Al-Ghamdi (, , also transliterated as Alghamdi, Ghamdi, or Ghamidi) is an Arabic family name denoting a member of the Ghamd tribe of Saudi Arabia.

 The history of Ghamd goes back to the pre-Islamic era, and many members of Ghamd joined the forces of the early Muslim empire. The Alghamdi tribe belongs to the same root, Azd, as Al-Ansar. Al-Ansar are the two tribes which inhabited Madina, named Banu Khazraj and the Banu Aus, sheltered, supported, and fought with Muhammad  in the early days of Islam when he and his early companions from Mecca had to leave it for Madina. Many members of Alghamdi tribe were companions of Muhammad and fought with him. Like most other tribes in the Hejaz region of the country, Ghamd is divided into three large groups, based on geography and lifestyle: the mountaineers (Hejaz) in the central highlands of Al-Baha, the bedouins (badyah) in the desert regions in Najd east of Hejaz, also in some parts of Bisha in Asir Region, and the tohm who inhabit the narrow plain of Tihama on the Red Sea coast.

Pre-Islamic Arabia
There is no doubt that Ghamid is one of the oldest and largest tribes of the Arabian Peninsula, and one of the few tribes that have been known by name and tribal presence since pre-Islamic times until the present time, and the tribe is still in its homes. The Islamic conquests had a great impact on changing the demographics of the tribes of the Arabian Peninsula, and Ghamid is one of the tribes that was affected by this Arab-Islamic tide, so many of her sons went to the Islamic frontiers for jihad, and many of them migrated to the Islamic cities, east and west, and the news of most of the tribe’s leaving the land of Hijaz disappeared.

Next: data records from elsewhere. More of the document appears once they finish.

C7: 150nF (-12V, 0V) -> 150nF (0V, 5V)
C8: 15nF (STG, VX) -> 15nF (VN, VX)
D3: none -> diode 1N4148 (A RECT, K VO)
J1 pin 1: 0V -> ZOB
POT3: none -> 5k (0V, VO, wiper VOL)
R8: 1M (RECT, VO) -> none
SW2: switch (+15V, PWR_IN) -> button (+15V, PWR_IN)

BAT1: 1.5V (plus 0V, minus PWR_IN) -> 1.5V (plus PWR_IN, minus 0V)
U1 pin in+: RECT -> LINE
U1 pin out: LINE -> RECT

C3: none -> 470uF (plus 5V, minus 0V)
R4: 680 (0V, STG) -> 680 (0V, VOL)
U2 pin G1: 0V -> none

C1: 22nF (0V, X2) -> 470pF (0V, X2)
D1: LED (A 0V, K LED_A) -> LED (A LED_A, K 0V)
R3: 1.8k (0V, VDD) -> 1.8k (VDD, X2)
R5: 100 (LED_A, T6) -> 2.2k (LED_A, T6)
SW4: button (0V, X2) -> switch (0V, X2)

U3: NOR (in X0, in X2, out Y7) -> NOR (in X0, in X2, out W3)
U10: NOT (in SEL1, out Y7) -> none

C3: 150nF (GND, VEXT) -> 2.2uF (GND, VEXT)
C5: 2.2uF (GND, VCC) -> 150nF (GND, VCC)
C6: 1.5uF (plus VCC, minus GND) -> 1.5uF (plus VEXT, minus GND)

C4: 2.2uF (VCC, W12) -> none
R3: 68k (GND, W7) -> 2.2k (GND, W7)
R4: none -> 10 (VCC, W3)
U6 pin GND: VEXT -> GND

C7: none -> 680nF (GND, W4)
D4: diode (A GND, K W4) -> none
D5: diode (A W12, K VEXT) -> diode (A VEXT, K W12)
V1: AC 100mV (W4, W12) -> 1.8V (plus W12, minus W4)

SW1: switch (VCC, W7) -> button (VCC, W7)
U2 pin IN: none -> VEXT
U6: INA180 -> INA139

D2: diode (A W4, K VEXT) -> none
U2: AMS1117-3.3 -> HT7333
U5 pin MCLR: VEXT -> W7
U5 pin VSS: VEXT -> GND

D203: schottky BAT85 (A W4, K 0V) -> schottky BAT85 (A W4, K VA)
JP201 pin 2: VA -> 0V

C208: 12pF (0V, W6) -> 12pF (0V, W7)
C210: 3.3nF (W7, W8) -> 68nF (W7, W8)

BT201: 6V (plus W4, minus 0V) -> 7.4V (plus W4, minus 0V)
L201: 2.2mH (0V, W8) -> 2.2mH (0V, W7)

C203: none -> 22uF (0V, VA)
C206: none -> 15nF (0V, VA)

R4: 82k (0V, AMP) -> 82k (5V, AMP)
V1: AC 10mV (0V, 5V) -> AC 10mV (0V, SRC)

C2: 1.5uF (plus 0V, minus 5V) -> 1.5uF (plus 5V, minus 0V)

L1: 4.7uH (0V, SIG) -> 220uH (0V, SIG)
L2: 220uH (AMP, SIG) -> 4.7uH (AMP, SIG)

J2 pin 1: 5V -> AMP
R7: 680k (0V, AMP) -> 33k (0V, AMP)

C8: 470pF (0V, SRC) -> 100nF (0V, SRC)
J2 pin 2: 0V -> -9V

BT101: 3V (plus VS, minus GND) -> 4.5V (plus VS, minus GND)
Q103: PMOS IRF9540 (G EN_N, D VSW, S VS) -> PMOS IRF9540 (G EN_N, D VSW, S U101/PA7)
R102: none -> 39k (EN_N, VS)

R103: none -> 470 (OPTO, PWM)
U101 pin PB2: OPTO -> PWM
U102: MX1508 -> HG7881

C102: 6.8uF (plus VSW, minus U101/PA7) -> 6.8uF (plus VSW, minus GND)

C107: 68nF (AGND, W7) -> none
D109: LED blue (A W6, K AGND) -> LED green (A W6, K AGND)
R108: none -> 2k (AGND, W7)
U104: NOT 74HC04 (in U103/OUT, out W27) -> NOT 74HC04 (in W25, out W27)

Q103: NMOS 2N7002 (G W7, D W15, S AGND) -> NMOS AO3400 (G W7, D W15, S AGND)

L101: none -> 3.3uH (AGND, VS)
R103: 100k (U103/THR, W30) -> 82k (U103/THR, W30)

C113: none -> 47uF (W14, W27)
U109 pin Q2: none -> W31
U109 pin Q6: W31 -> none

When Abraha the Abyssinian passed along the lands of Al-Azd on his way to Mecca to demolish the Kaaba, he sent cavalry to conquer the Azd tribes, but Ghamid tribe confronted them, and defeated the cavalries.

The most prominent battles of Ghamid in pre-Islamic Arabia :

1- The battle of Dhi Ghalef: and they had it against  Lahab tribe: Lahab was a great tribe of Al-Azd. It ended with the victory of Ghamdi tribe.

2-The battle of al'ahsiba: against  rijal alhajar tribes. It ended with the victory of Ghamdi tribe.

3-The battle of Yawm Haraq: against Rijal alhajar tribes. It ended with the victory of ghamdi tribe.

4-The battle of Yawm Thram: against rijal alhajar tribes. It ended with the victory of Ghamdi tribe.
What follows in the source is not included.